Não irmanado com qualquer ordem religiosa, ao invés da grande maioria dos intelectuais da Idade Média ligados quer aos franciscanos, como Bacon, quer aos dominicanos, como Tomás de Aquino, o francês Jean Buridan (c.1300-1360), reitor da Universidade de Paris, foi um clérigo e filósofo liberto das amarras impostas pela religião o que lhe permitiu o avanço em domínios da ciência que marcaram a sua obra. Como professor na mesma Universidade ao longo de uma vida, ensinou e escreveu sobre Lógica, Metafísica, Ética e Filosofia Natural numa metodologia e numa prática entendidas como seculares, isto é, distintas da teologia. Considerado o filósofo francês mais influente, no século XIV e nos dois ou três que se lhe seguiram, desenvolveu o conceito físico de impulso, dando, assim, o primeiro passo no sentido do moderno conceito de inércia, inexistente no pensamento de Aristóteles.

Com interesse na história do pensamento geológico, Buridan reformulou uma ideia vinda da Antiguidade, ao escrever: “Onde hoje se encontra o mar foi outrora terra e, inversamente, onde a terra firme está no presente, esteve o mar e aí voltará”. Uma outra afirmação sua, que demonstra ter compreendido a globalidade do ciclo de erosão, diz: “A erosão torna mais leves os continentes que, aplanados, tendem a erguer-se, e torna mais pesados os oceanos, pela deposição de sedimentos, que tendem a afundar-se”, o que, não obstante algum desconhecimento próprio da época, revela ter ele tido a percepção da isóstase.

Buridan falava, ainda, de ciclos na história da Terra com 120 milhões de anos, uma ousadia face às ideias tradicionais impostas pelas Escrituras Sagradas, o que mostra que tinha a percepção da imensidão do tempo geológico.

Noutro plano, dizia ele que os movimentos dos céus estão submetidos às mesmas leis dos movimentos dos corpos na Terra. Para ele havia uma única mecânica que regia todos os corpos, desde a esfera do Sol ao pião que se põe a rodopiar.

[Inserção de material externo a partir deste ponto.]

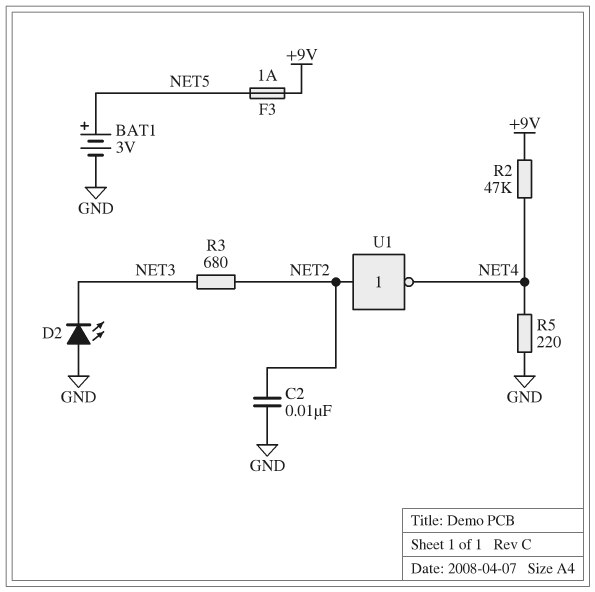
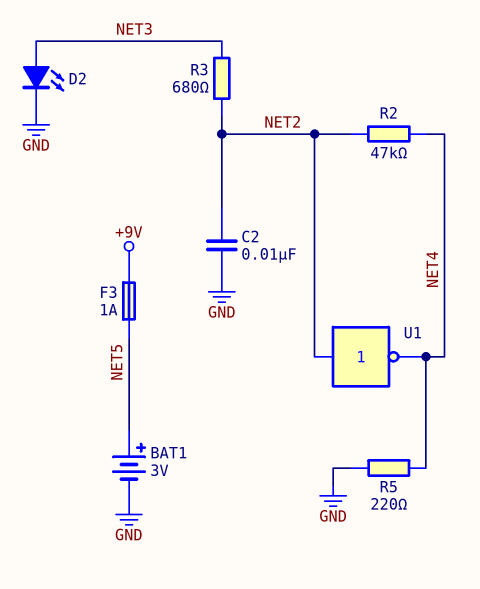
D2: LED (A GND, K NET3) -> LED (A NET3, K GND)
R2: 47k (+9V, NET4) -> 47k (NET2, NET4)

Alvo de uma campanha encorajada por Roma e concretizada por partidários do franciscano e escolástico inglês, William Ockham (1285-1347), a obra escrita de Buridan foi proibida pela Igreja Católica e colocada no famigerado Index Librorum Prohibitorum, promulgado pelo Papa Paulo IV, em 1559, com uma versão revista e autorizada pelo Concílio de Trento, em 1563.

 
 

Na corte de Afonso X (o Sábio)
de Castela e Leão

 
   
 

[1] - Salermo, Bolonha, Paris, Oxford. Montpelier, Arezzo, Salamanca, Pádua, Orleães, Roma, Siena, Lisboa, entre muitas outras.

[2] - Designação que era dada a Aristóteles pelo facto de ser natural à antiga cidade de Estagira (hoje Stavro), na Macedónia.